Moments in Memory: As peace talks approach, Korean War coverage comes to mind

U.N. honor guard carries boxes containing remains believed to be from American servicemen killed during the 1950-53 Korean War after arriving from North Korea, at Osan Air Base in Pyeongtaek, South Korea, Friday, July 27, 2018. The U.N. Command says the 55 cases of war remains retrieved from North Korea will be honored at a ceremony next Wednesday at a base in South Korea. (AP Photo/Ahn Young-joon, Pool)
U.N. honor guard carries boxes containing remains believed to be from American servicemen killed during the 1950-53 Korean War after arriving from North Korea, at Osan Air Base in Pyeongtaek, South Korea, Friday, July 27, 2018. The U.N. Command says the 55 cases of war remains retrieved from North Korea will be honored at a ceremony next Wednesday at a base in South Korea. (AP Photo/Ahn Young-joon, Pool)

Retired four-star General B.B. Bell spent the final three years of a 39-year military career overseeing all United States armed forces in Asia, including South Korea.

When President Donald Trump and North Korean leader Kim Jong Un meet Wednesday in Hanoi, Vietnam, to discuss denuclearization of North Korea, the Ooltewah resident will be the most interested citizen in Hamilton County.

Few know the history of the Korean War better than Bell.
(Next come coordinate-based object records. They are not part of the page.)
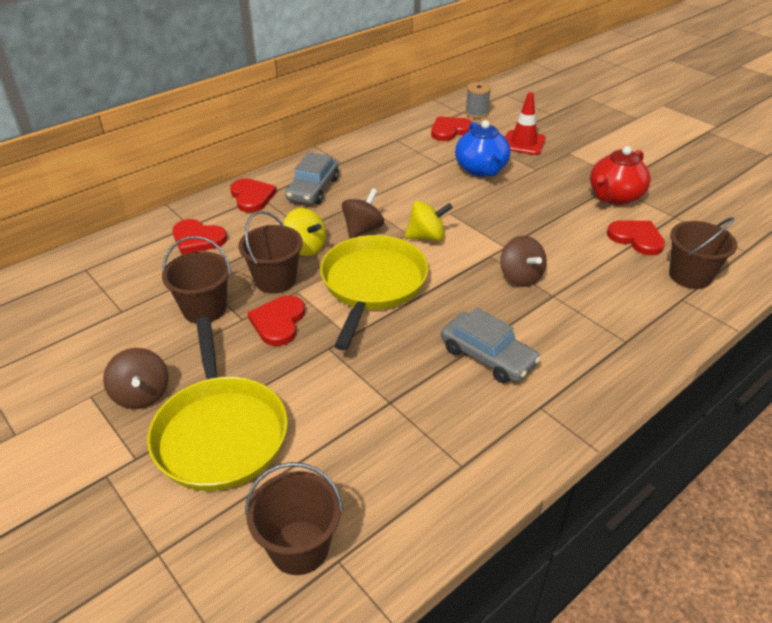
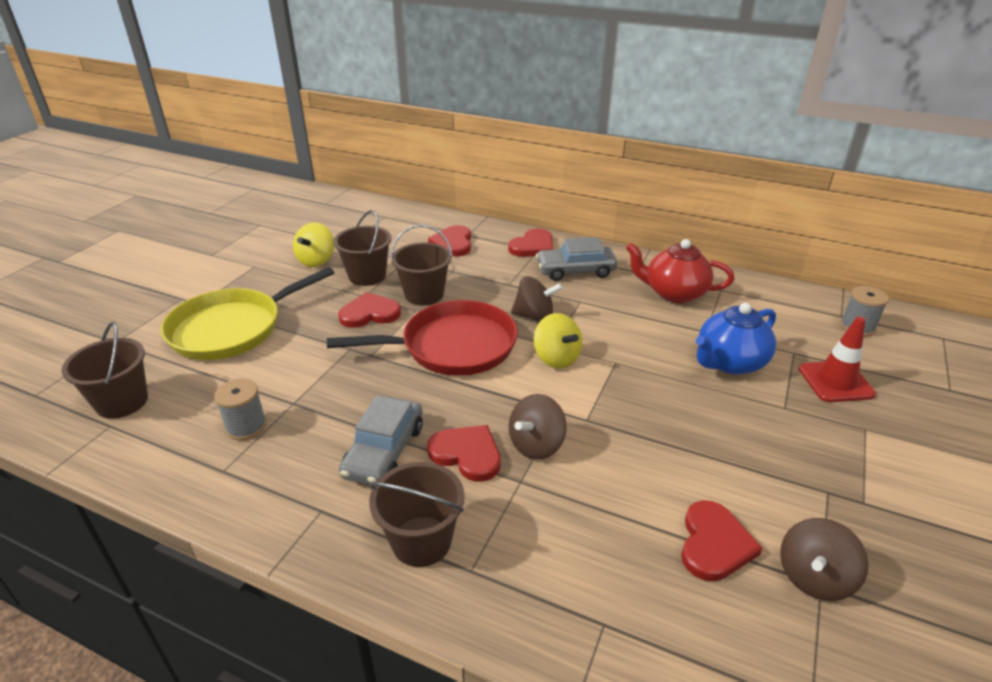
camera: 65 degrees right, 5 degrees down
(142, 395) = (261, 284): brown spinning top -> brown spinning top (814, 577)
(305, 248) = (481, 294): yellow spinning top -> yellow spinning top (316, 260)
(372, 284) = (453, 346): yellow pan -> red pan
(406, 441) = (246, 426): none -> grey spool
(450, 130) = (788, 318): red heart -> red heart (467, 454)
(614, 197) = (800, 500): red teapot -> red teapot (674, 293)
(690, 276) = (670, 627): brown bucket -> brown bucket (421, 541)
He knows America entered the war to stop the advance of communism after North Korea invaded South Korea on June 25, 1950. He knows, and worries, that younger generations do not realize 37,000 American soldiers died and 100,000 more were wounded along with 2 million Koreans and 1 million Chinese. He knows the intent of the Armistice signed on July 27, 1953, was to unify the two Koreas. That never happened, and Bell knows better than most the suffering of citizens in North Korea under communism.
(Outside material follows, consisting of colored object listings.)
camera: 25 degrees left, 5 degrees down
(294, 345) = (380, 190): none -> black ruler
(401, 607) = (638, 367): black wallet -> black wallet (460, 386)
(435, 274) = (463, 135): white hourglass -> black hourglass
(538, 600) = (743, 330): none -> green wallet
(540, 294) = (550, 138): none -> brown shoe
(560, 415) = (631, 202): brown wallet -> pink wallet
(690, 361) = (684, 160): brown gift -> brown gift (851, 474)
"When I see two leaders meeting like that, meeting to resolve what is still a military dispute in Korea, I think of the unfinished work of World War II," said Bell. "That is the genesis of the problem the world has had with a divided Korea since then. The first thing I think about when I see them getting together is all the world leaders since 1953 that have come and gone and never resolved the dispute in a positive way."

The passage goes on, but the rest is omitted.